Donatella Di Rosa, anche conosciuta come “Lady Golpe“, trent’anni fa denunciò un presunto colpo di Stato, progettato dal suo marito di allora, il tenente colonnello Aldo Michittu, insieme al comandante della Folgore Franco Monticone (suo amante) e con il supporto del neofascista Gianni Nardi, che era però deceduto in Spagna nel 1976. L’unica cosa che fu provata fu la calunnia che portò la donna a scontare una pena di due anni e otto mesi agli arresti domiciliari. Al Corriere della Sera, oggi, racconta di un colonnello, conosciuto due anni fa: l’uomo sarebbe stato incaricato dalla Procura di Brescia di ascoltarla quale testimone di una pista alternativa sulla strage di piazza della Loggia del 1974.



“Mi avvicinò con la promessa di restituirmi l’onore. Intravidi una possibilità di riscatto. Ero per tutti la calunniatrice. Finalmente avrei avuto un po’ di giustizia. Lo conobbi attraverso mio figlio. Mi disse che quella condanna nei miei confronti era stata pretestuosa e che aveva coperto responsabilità inconfessabili.
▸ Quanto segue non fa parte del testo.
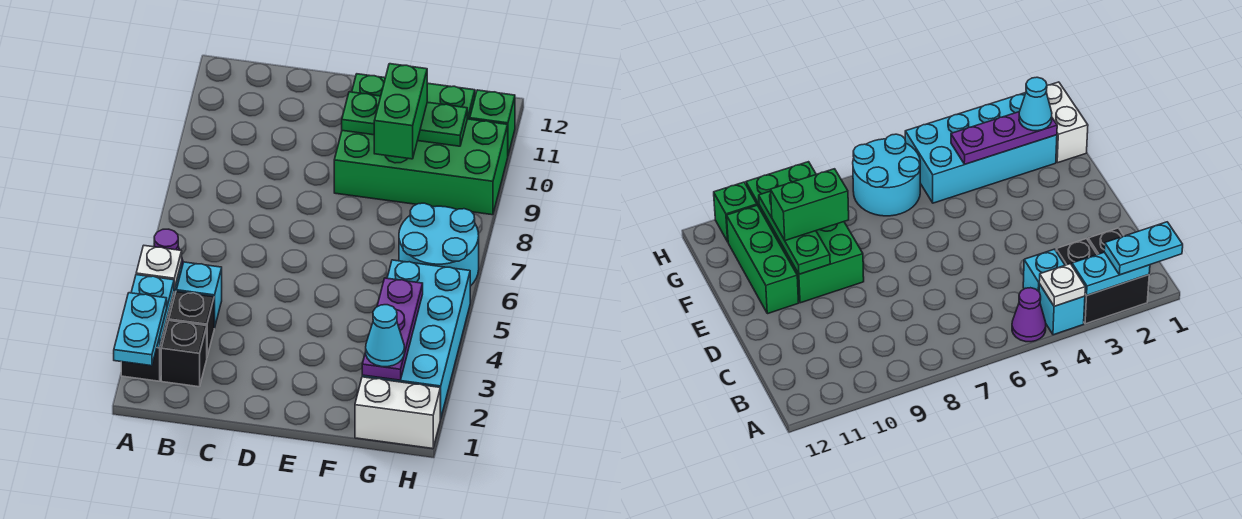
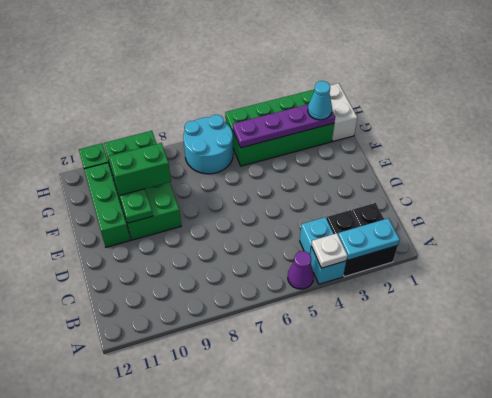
cyan plate A1:A2 level 3 -> none
cyan brick G2:H5 level 1 -> green brick G2:H5 level 1
purple plate G2:G4 level 2 -> purple plate G2:G5 level 2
Verificai che effettivamente la pm Caty Bressanelli stava indagando e che lui era incaricato di ascoltarmi. Parlammo a lungo. Lui sembrava essermi molto vicino. Siamo alla fine del 2022, si arriva al 2023 e lui, tra un verbale e l’altro, mi invia cuoricini e bacini”. Da lì nella Di Rosa sorge un dubbio: “Era una modalità di comunicazione inappropriata per un militare che punti a far luce su una strage”.
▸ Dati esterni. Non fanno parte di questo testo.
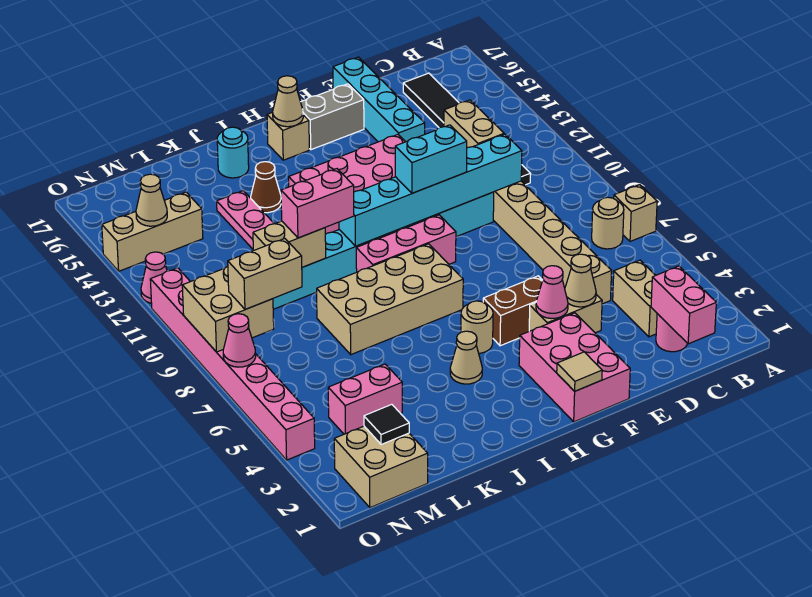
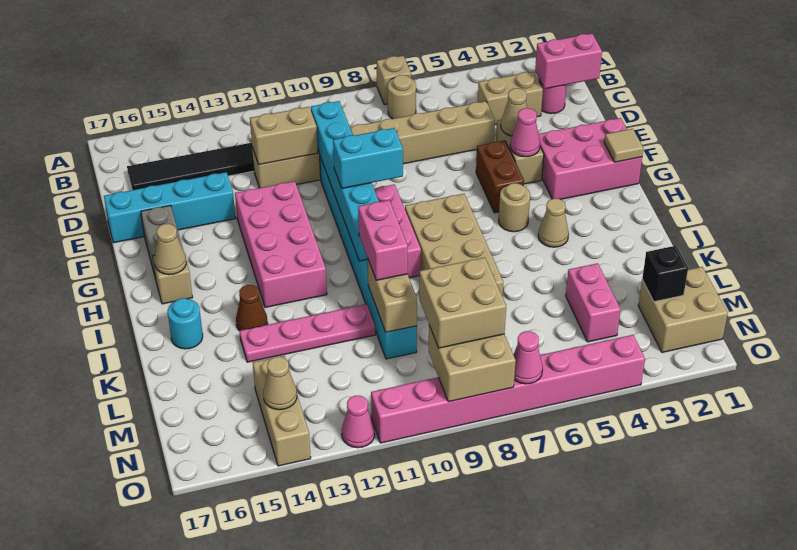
cyan brick F10:G10 level 3 -> cyan brick G9:G10 level 3
black tile M2 level 2 -> black brick M2 level 2
tan brick M8:N8 level 3 -> tan brick M8:N9 level 3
Antonella Di Rosa: “Mi sento umiliata e illusa, voglio la verità”

Dopo aver conosciuto il colonnello dei carabinieri incaricato di ascoltare Donatella Di Rosa come testimone di una pista alternativa sulla strage di piazza della Loggia del 1974, iniziano ad arrivare sul cellulare di Lady Golpe messaggini dolci e cuoricini. “Sono una piumetta, gli avrò fatto tenerezza mi dico” racconta al Corriere della Sera. Da lì la situazione precipita: “Sul mio cellulare iniziano ad arrivare cose ben al di là di quanto avrebbero potuto fare certi signori di poco gusto”. Si trattava di nudi e immagini sconce. “Mio figlio, poi, trova questi messaggi sul mio cellulare. Io cambio colore” racconta.
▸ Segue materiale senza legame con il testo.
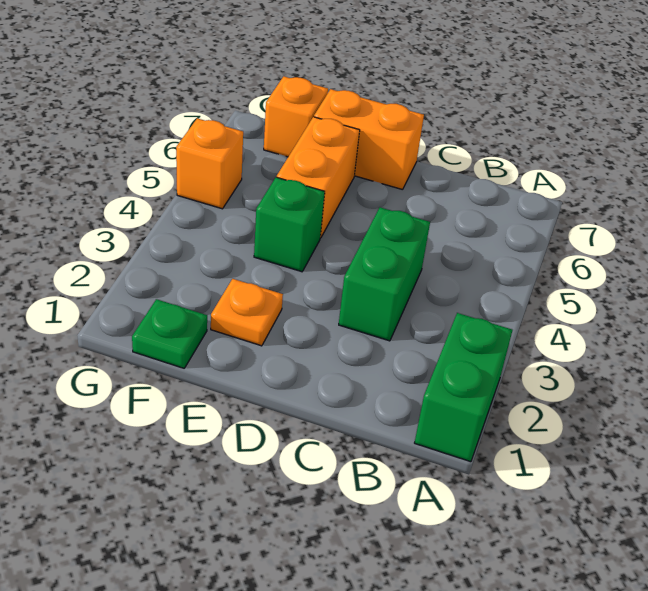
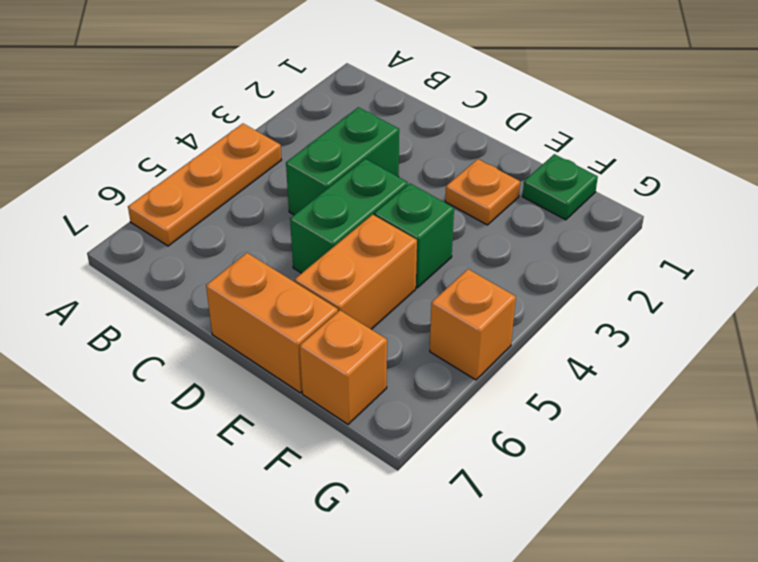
green brick A1:A2 level 1 -> green brick D4:D5 level 1
none -> orange plate A4:A6 level 1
A quel punto la Di Rosa incarica il suo avvocato Arturo Cecherini di presentare denuncia: “Un esposto corredato dai duemila messaggi all’incirca ricevuti”. Una faccenda che ha solo complicato una vita non semplice. “Mi sento umiliata. Utilizzata. Illusa. Ho una vita complicata resa più difficile da una anoressia severa. Mi aspettavo giustizia perché, le dico sinceramente, nonostante tutto quello che mi è accaduto non sono disamorata nei confronti della magistratura” racconta ancora. Dalle indagini, ora, vuole solamente la verità.